Why Nornir

Why Nornir? Understanding the Problem and Solution¶

"From 30 Minutes to 3 Minutes — Why Enterprise Networks Need Parallel Automation"¶

You've completed the Beginner Tutorials and successfully built a multi-device config backup script. It works great for 10 devices, even 50 devices. But what if your organisation has 500 devices? Or 5,000?

In this tutorial, we'll uncover the critical scalability problem with your current approach, demonstrate how it manifests in real networks, and introduce Nornir—the solution designed for enterprise automation.

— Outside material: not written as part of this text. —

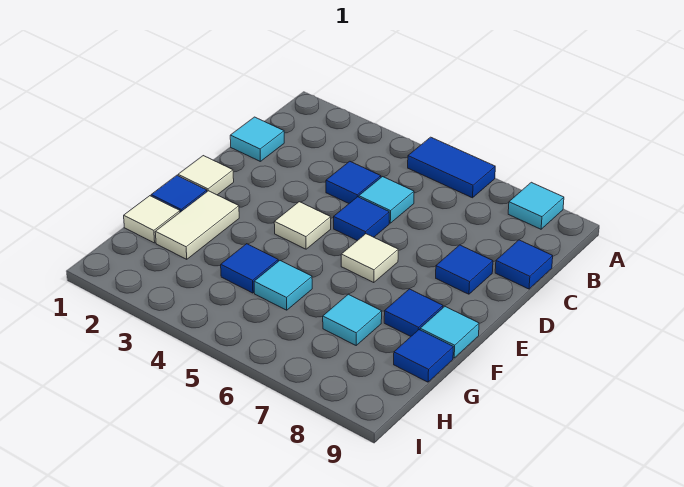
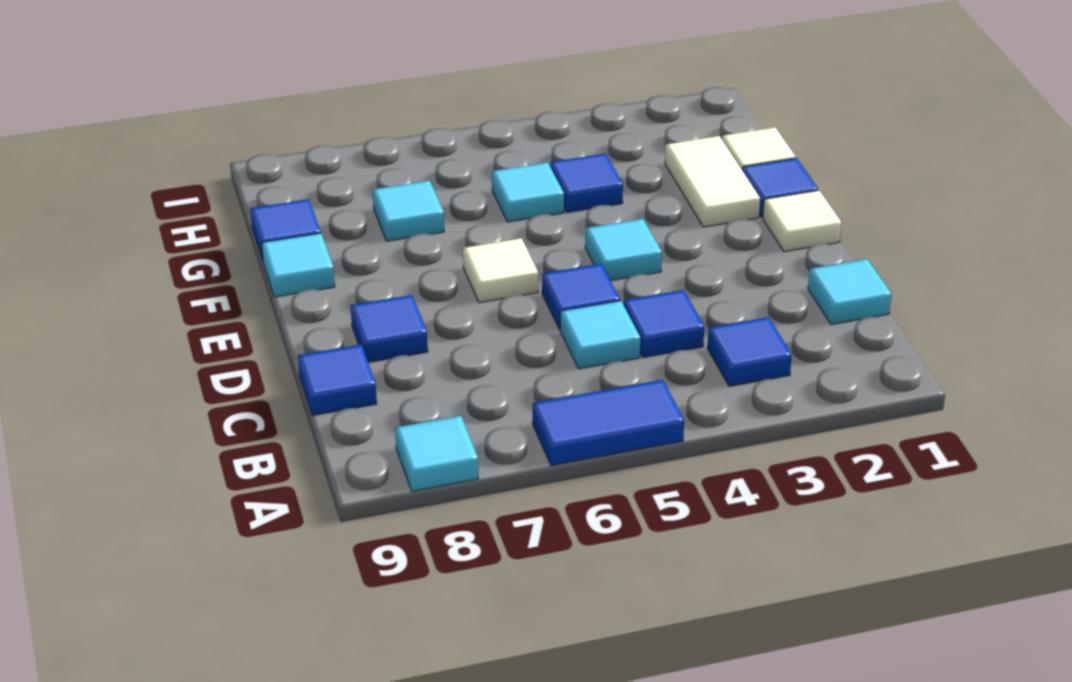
white tile E4 level 1 -> cyan tile E4 level 1
blue tile F8 level 1 -> blue tile B3 level 1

Important: This tutorial is conceptual. We're NOT writing production code yet. We're understanding the problem so that Nornir's solution makes sense.

🎯 What You'll Learn¶

By the end of this tutorial, you'll understand:

• ✅ Why loops are fundamentally limited for device operations
• ✅ The mathematical principle of parallelization (Amdahl's Law)
• ✅ Real-world performance impact: sequential vs. parallel
• ✅ Nornir's architecture and why it's designed differently
• ✅ The cost/benefit tradeoff of adding framework complexity
• ✅ When Nornir is the right choice (and when it isn't)

🔴 The Problem: Sequential Bottleneck¶

Let's revisit your Beginner Tutorial #3:

# From Tutorial #3 — The Serial Approach
for device in devices:
    hostname, filename, size, status = backup_device_config(device, backup_dir)

What this does:

1. Connect to Device #1
2. Retrieve config (5 seconds of network I/O)
3. Save to file (1 second)
4. Disconnect
5. THEN move to Device #2
6. Repeat...

The fundamental issue: While the script waits for Device #1's network response, your CPU is completely idle. It can't fetch Device #2's config—it's stuck waiting.

Real-World Impact¶

Let's do some math:

Scenario: Enterprise network with 300 devices¶

Per-device timing:

• SSH connection: 2 seconds
• show running-config execution: 3 seconds (network latency)
• File write: 1 second
• Total per device: ~6 seconds

Sequential approach (Tutorial #3):

300 devices × 6 seconds = 1,800 seconds = 30 MINUTES

Parallel approach (Nornir):

6 seconds × 10 concurrent connections = 0.6 seconds per "round"
300 ÷ 10 = 30 rounds
30 × 0.6 = 18 seconds (worst case, can be faster with optimisation)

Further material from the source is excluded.